Let $(\varepsilon, \nu)$ be jointly normally distributed:
$$\begin{pmatrix}\varepsilon \\ \nu \end{pmatrix} \sim N\left(\begin{pmatrix}0 \\ 0 \end{pmatrix} , \begin{pmatrix} \sigma_{\varepsilon}^2 & \rho \sigma_{\varepsilon} \\ \rho \sigma_{\varepsilon} & 1 \end{pmatrix} \right)$$ where $\rho$ is the correlation between $\varepsilon$ and $\nu$. Then show that for any real constant $\alpha$: $$\varepsilon \mid \nu > \alpha \sim N(\rho \sigma_{\varepsilon}\lambda(-\alpha), \sigma_{\varepsilon}^2(1-\rho^2))$$ where $\lambda(\cdot) = \frac{\phi(\cdot)}{\Phi(\cdot)}$, and $\phi$ and $\Phi$ are the pdf and cdf of a standard normal distribution, respectively.
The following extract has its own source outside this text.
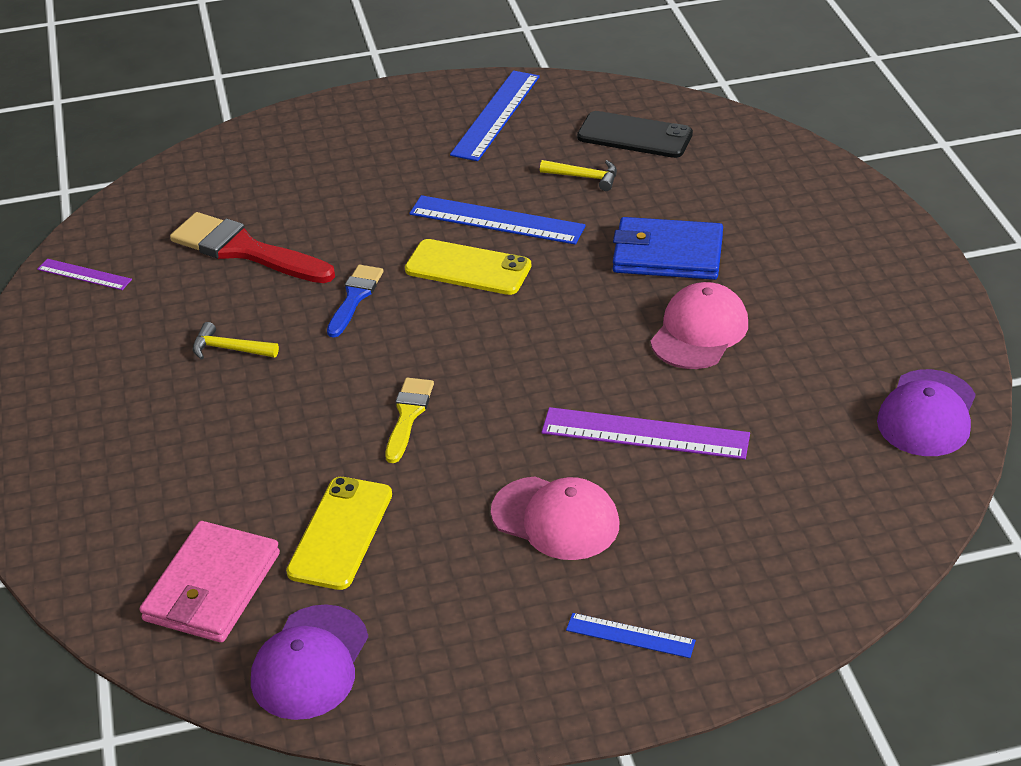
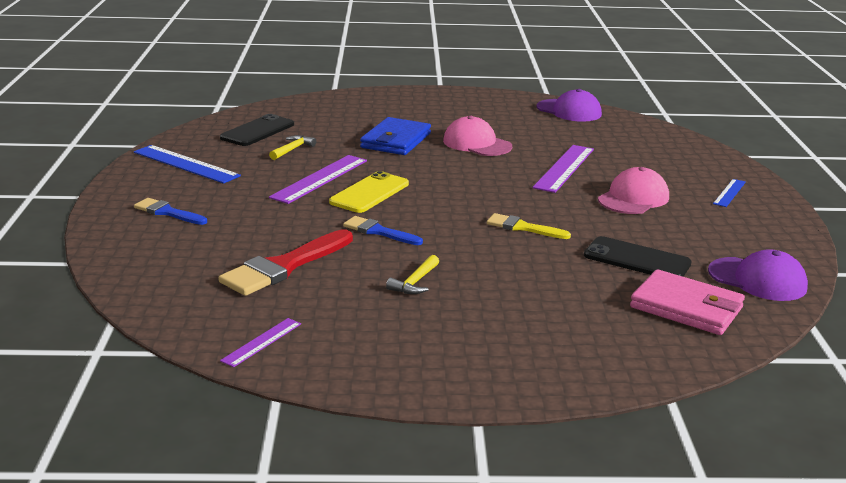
camera: 80 degrees left, 15 degrees down
(340, 533) = (637, 260): yellow phone -> black phone
(355, 142) = (168, 212): none -> blue brush
(496, 220) = (320, 179): blue ruler -> purple ruler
I know that the conditional distribution of $\varepsilon \mid \nu = \alpha$ is normally distributed with mean $\rho\sigma_{\varepsilon}\alpha$ and variance $\sigma_{\varepsilon}^2(1-\rho^2)$ by the properties of a joint normal distribution, but how do I prove the above when the condition is an inequality?